Could you reproduce, exactly and alone, the lines running from the one with "part: (594, 1267) -> (517, 1034), size x0.71" to the end of the data below?

==== PROVIDED ENTRIES ====

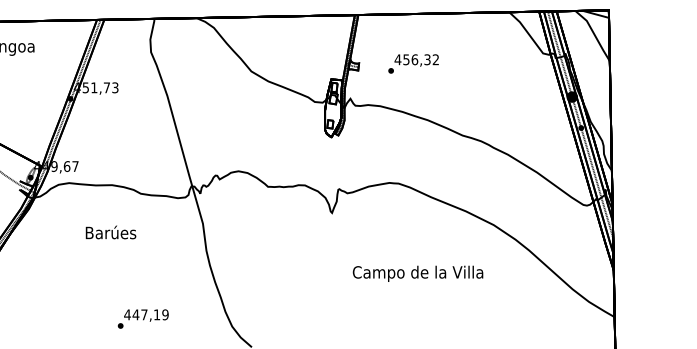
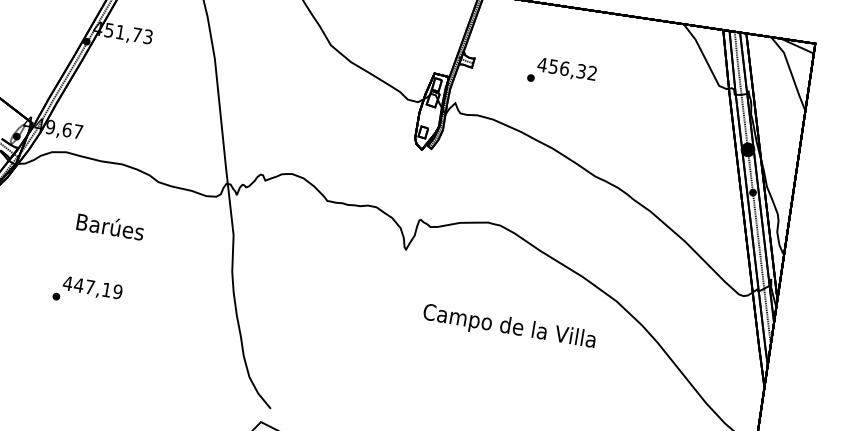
text: (413, 63) -> (562, 73), moved
text: (417, 273) -> (508, 327), moved
text: (142, 318) -> (86, 291), moved

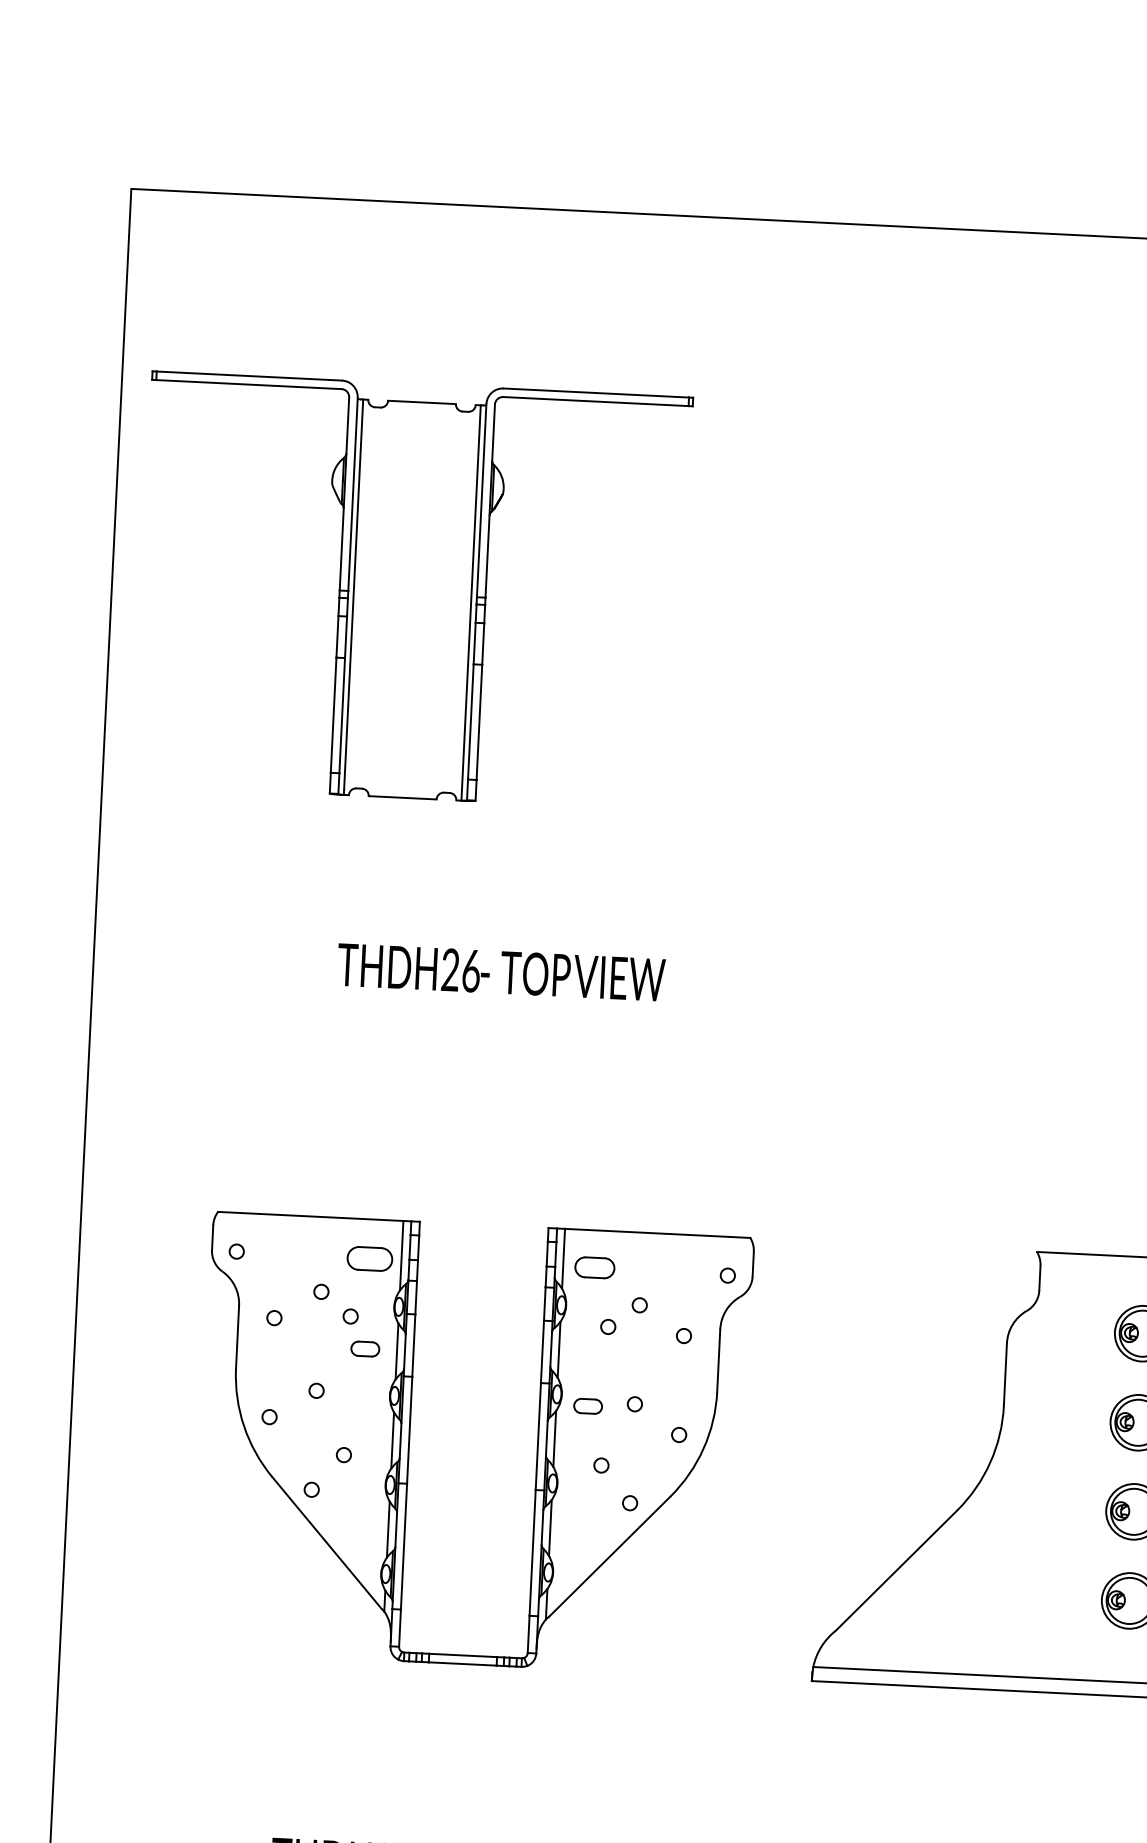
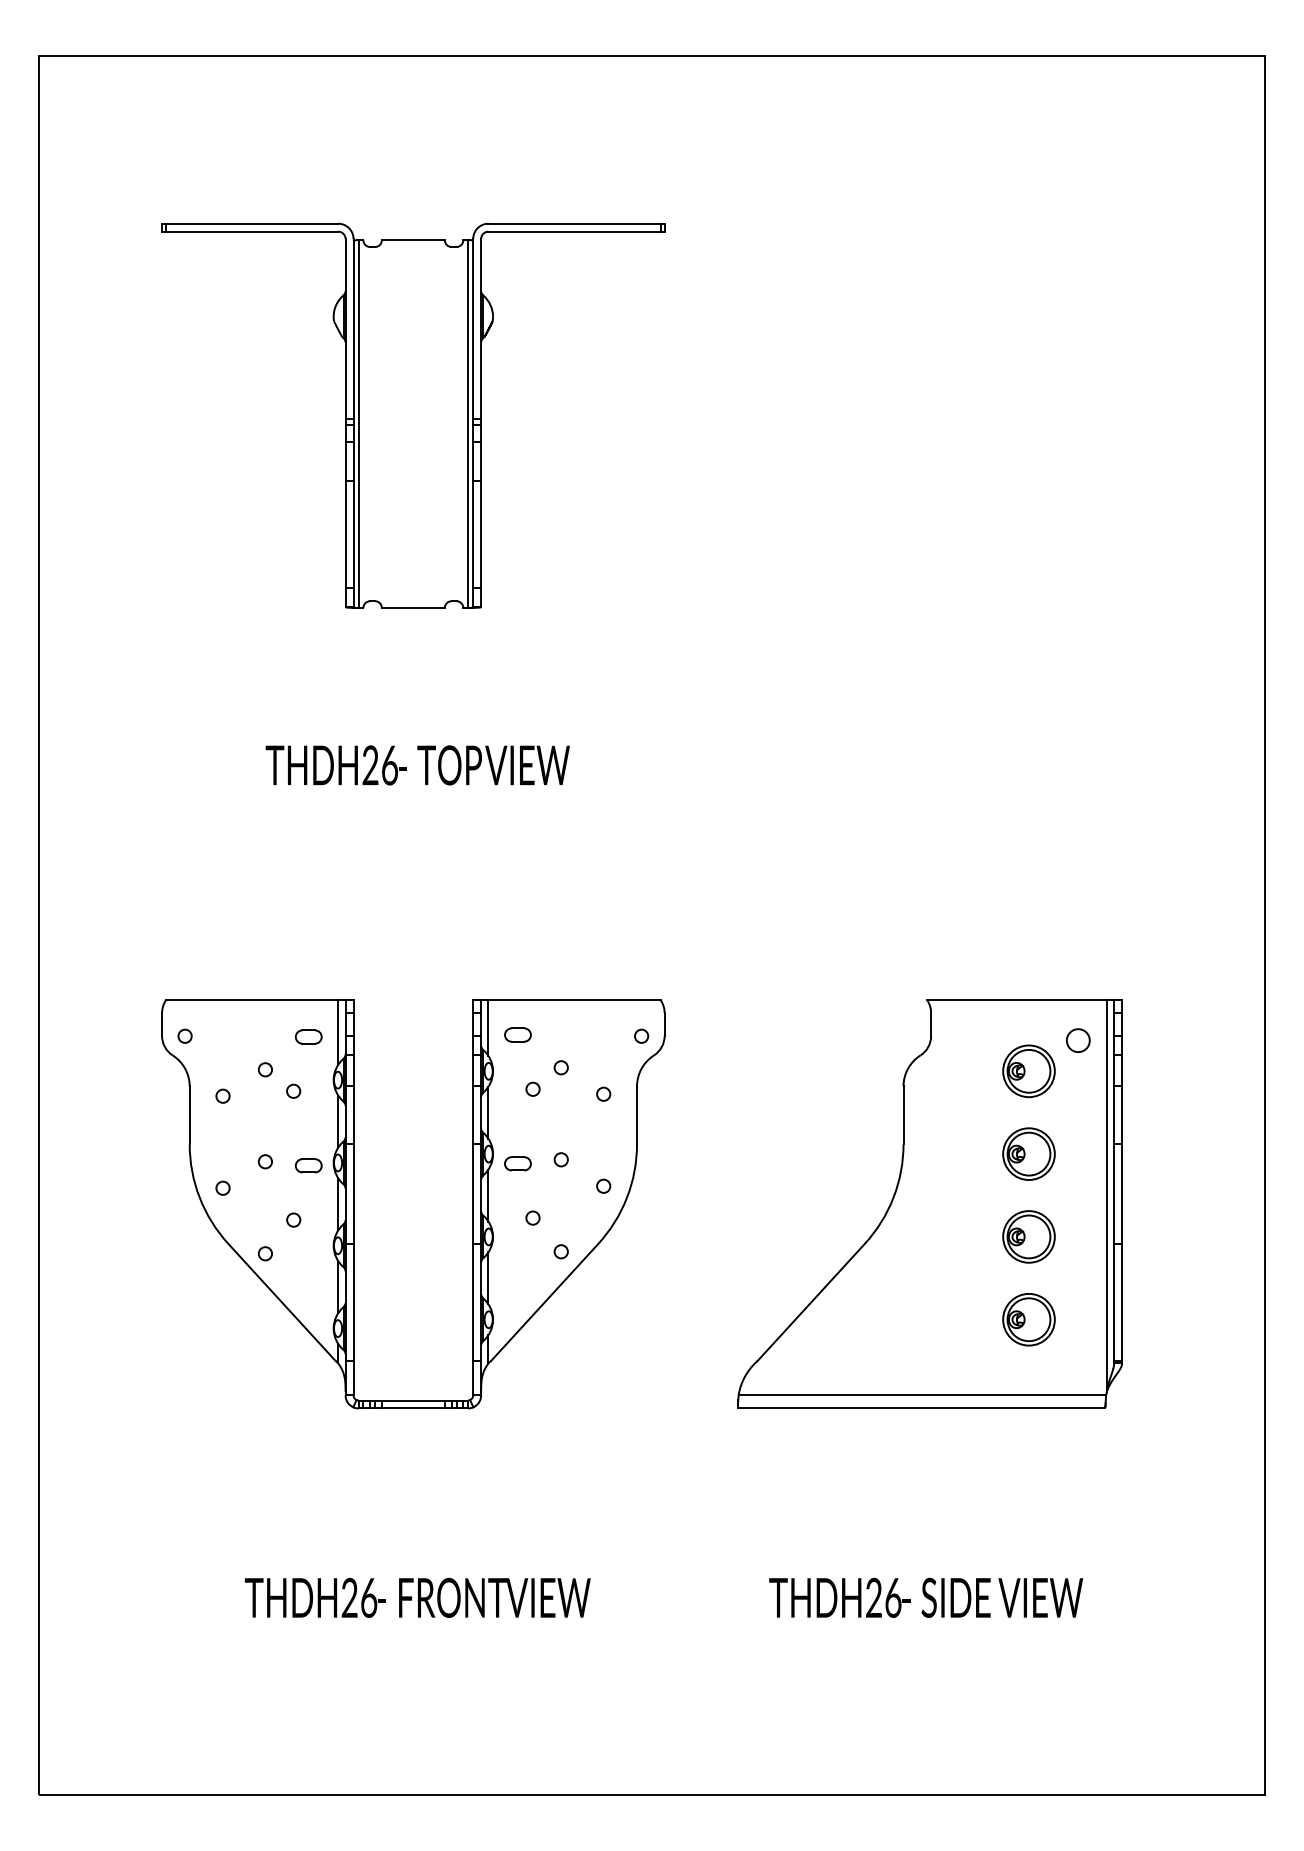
part: (412, 590) -> (413, 415), moved
part: (369, 1258) -> (308, 1036), size x0.62
part: (594, 1267) -> (517, 1034), size x0.71
part: (365, 1348) -> (308, 1165), moved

====

§ EXPECTED ANSWER:
part: (594, 1267) -> (517, 1034), size x0.71
part: (365, 1348) -> (308, 1165), moved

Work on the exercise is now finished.